Allen made the statement before the appellate court rejected a bid by two prominent attorneys to stay a recent ruling of Chief Justice Sir Michael Barnett as it relates to web shops.
Sir Michael lifted a conservatory order last week that prevented web shops from being subjected to police interference.
Attorneys Alfred Sears and Wayne Munroe were attempting to secure the stay pending the determination of a substantial application before the Court of Appeal to overturn Sir Michael’s ruling.
Sears, who represents Paradise Games, said his client fears police will interfere with his business, which could result in bankruptcy if the stay or another conservatory order is not granted.
Attorney Wayne Munroe, who represents Percy Web Cafe, Island Luck, FML Group of Companies, Asue Draw, Whatfall and Chances, said his clients fear that politicians will put pressure on the commissioner of police to act.
However, Allen said the conservatory order granted to web shop owners by Senior Justice Jon Isaacs in January was “superfluous”.
She said the order can not prevent police from carrying out investigations into whether the web shops or any business is conducting illegal activities, and it can not prevent police from making arrests.
The lawyers secured the conservatory order on January 30, two days after a gambling referendum failed.
The failed referendum was followed by a directive from Prime Minister Perry Christie that all web shop gaming cease.
Both attorneys contended yesterday that their clients are carrying on legal businesses, although Sears said he has never set foot in his client’s establishment.
Sears told the court that his client operates an Internet cafe which entitles members unrestricted access to Internet sites.
He also pointed out that according to the law, anyone found on the premises where a lottery is taking place can be arrested.
“This is a matter of extreme concern to my clients and their patrons,” he said. Sears said his client does not determine what sites members access or how long they use the Internet.
He said the cafes are used by a wide range of people, including students who may go in to conduct research.
He added that the danger is if you are on the premises when a police raid takes place and someone is using the Internet for gaming purposes then everyone would get arrested.
When asked by Justice Allen if that was a legitimate fear, Sears said it is, as it happened several years ago.
But Justice Allen said the attorneys were dancing around the issue and not addressing “the elephant in the room”, which is the alleged gaming aspect of the web shop operations.
She said the attorneys did not establish their right to injunctive relief.
But Sears said the conservatory order gave his client some level of comfort.
Justice Allen replied that the Court of Appeal is not in the business of providing comfort.
Sears said the conservatory order also gave the public the confidence needed to patronize his client’s business.
Without it, he said, patrons may fear that they may get caught up in a raid.
But Justice Stanley John said if patrons are carrying out legal business they should have no fear.
He added that if the police act irresponsibly, then the victim has a right to take action.
Justice Neville Adderley said it seems as if Sears is seeking to protect the rights of the wider public rather than those of his client.

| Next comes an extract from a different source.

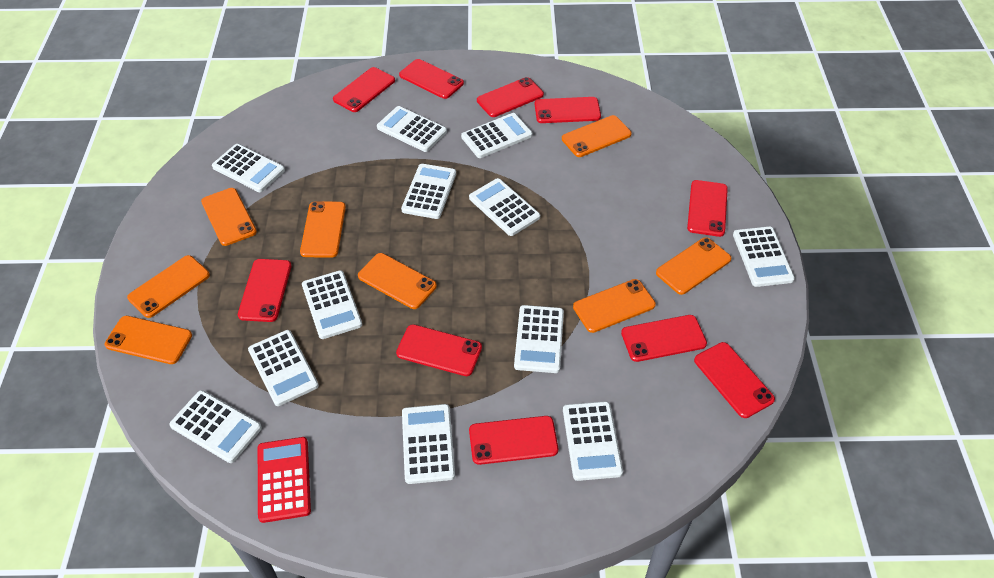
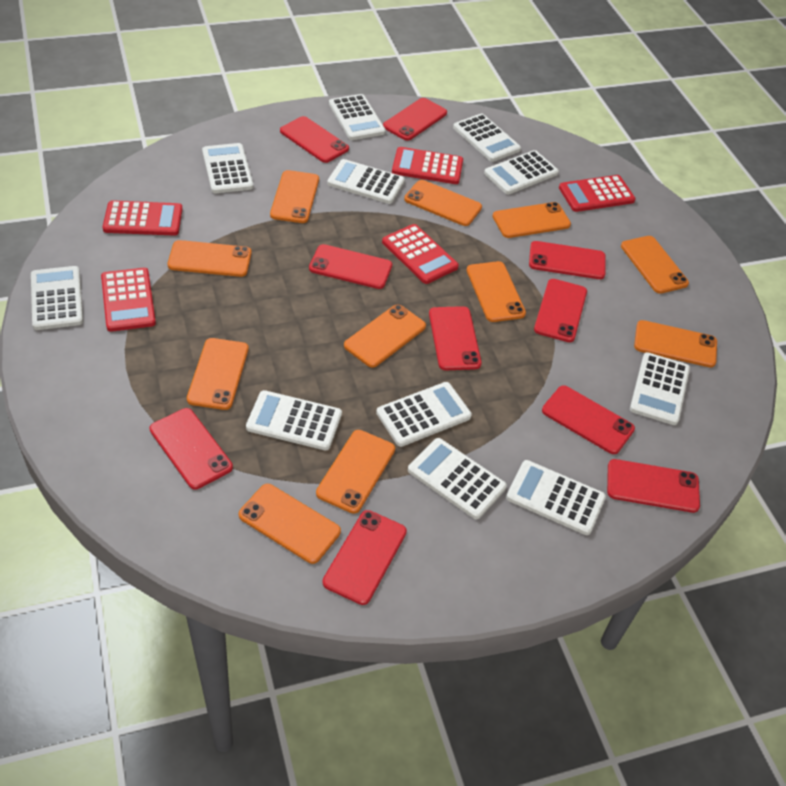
orange phone: 8 -> 11
red calculator: 1 -> 5
white calculator: 12 -> 11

Following the judgment, Munroe told reporters that based on statements in court, he did not consider the ruling a setback.
“There is no substantial grounds to fear, bearing in mind the commissioner of police said quite sensible statements that he will act responsibly,” Munroe said.
“…The executive is not seeking to usurp the judicial function, and you would have heard me say that my clients’ fear is driven by some politicians’ irresponsible statements.
“I think the commissioner of police described them as such as well and described them as mischief.” He added: “If there was some reason to think that the commissioner would run amuck then the results may have been different.”
Sears offered similar comments.
“I’m sure that the commissioner will not allow anyone to push him to take any precipitous action,” he said.
“I’m happy that the court has heard us and has set an early date for the appeal that will provide us with the opportunity to test the ruling of the chief justice and we will take it from there.”
Asked why they did not address the “elephant in the room”, Sears said more information will be set out in the statement of claim, which will be filed in court before May 3.
The substantive case is expected to take place on May 24. Both attorneys contend that Sir Michael made errors in his judgment. Loren Klein is representing the crown.